確かに、普通に考えればマキさんと再会できる可能性はゼロに近い。
……でも。完全にゼロというわけではないのなら。
1%でも可能性が残っている限り、俺は諦めない。
それに、現にこうしてマキさんの写真と情報を得ることができたんだ。
ガラスの靴なんてなくたって、見つけることだってできるはずだ。
そういえばあの時。
俺は、何て答えたんだっけ。
ああ、そうだ。思い出した。
『――もしマキさんと再会できた時は、それを運命と呼んでもいいだろう?』
「嘘、だろ……」
暁ヶ丘の駅構内。
目の前の残酷な光景に、俺は打ちひしがれる。
ショッピングモールへの入口はシャッターで固く閉ざされていて、中に入ることができなかった。
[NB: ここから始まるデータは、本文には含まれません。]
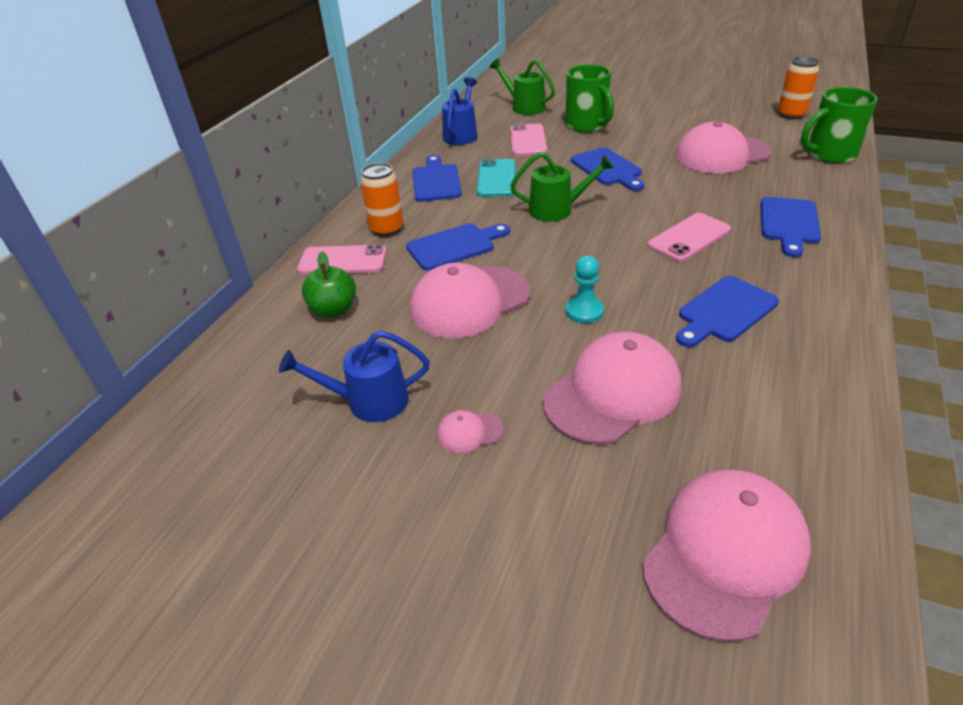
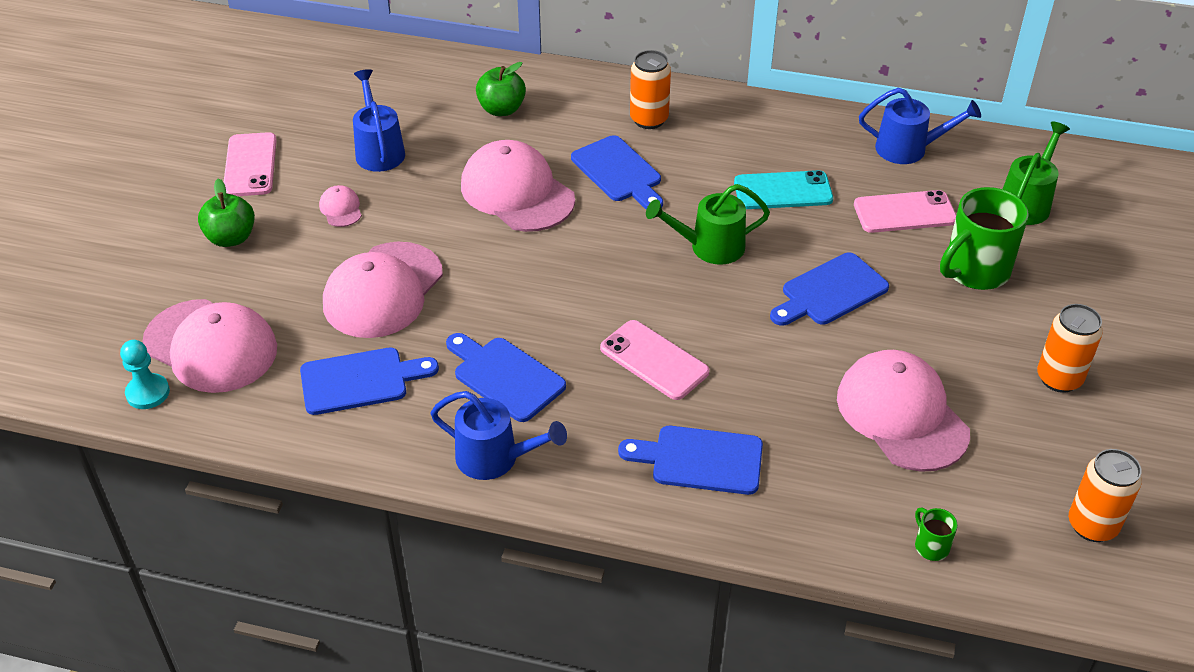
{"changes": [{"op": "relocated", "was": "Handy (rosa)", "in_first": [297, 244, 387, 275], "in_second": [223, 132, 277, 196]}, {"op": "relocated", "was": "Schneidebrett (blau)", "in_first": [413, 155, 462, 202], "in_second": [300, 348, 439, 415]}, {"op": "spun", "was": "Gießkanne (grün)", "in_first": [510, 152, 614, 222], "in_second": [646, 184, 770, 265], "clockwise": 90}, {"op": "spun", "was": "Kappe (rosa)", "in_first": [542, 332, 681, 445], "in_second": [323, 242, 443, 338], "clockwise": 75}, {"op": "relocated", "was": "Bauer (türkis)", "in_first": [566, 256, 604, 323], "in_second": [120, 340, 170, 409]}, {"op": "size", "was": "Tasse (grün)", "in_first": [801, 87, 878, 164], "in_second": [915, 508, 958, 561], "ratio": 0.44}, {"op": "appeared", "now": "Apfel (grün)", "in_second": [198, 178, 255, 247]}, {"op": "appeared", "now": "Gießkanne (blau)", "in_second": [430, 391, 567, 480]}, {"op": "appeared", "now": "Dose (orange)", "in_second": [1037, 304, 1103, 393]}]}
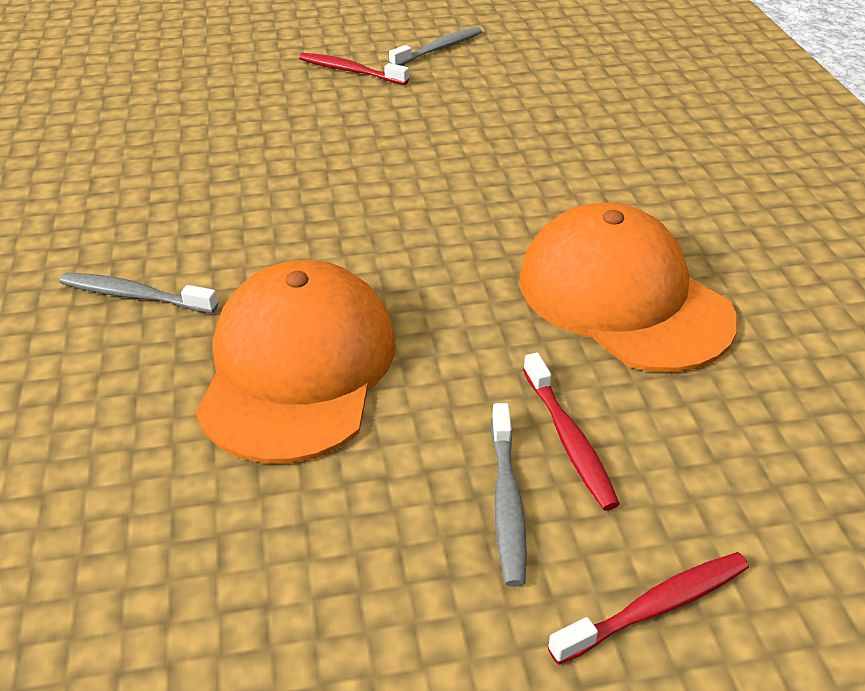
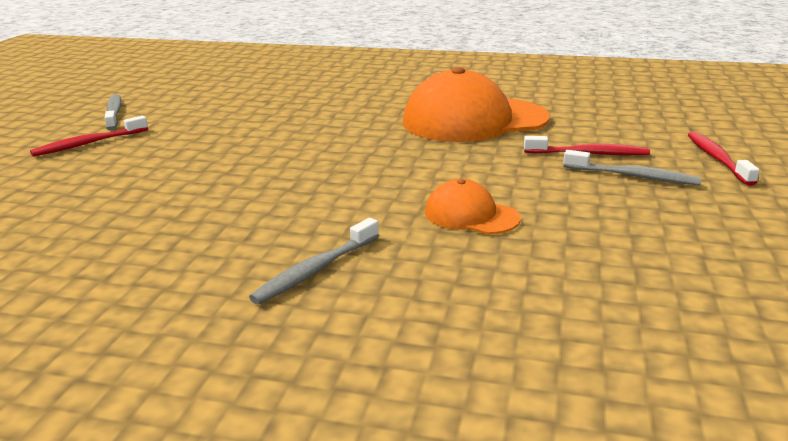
{"changes": [{"op": "size", "was": "Kappe (orange)", "in_first": [196, 260, 396, 463], "in_second": [425, 179, 521, 235], "ratio": 0.49}]}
シャッターには大きな文字で、営業時間は20時までと書いてある。
スマホで時間を確認すると、20時11分。とっくに閉店時間を過ぎていた。
「間に合わなかったか…」
走って乱れた呼吸の中に、深い溜め息が入り混じる。
本日最後のお客さんがカラーで予約していたのだが、カウンセリングの際にグラデーションカラーに希望されたため、予定よりも施術に時間がかかってしまった。美容師の定時なんて、あってないようなものだ。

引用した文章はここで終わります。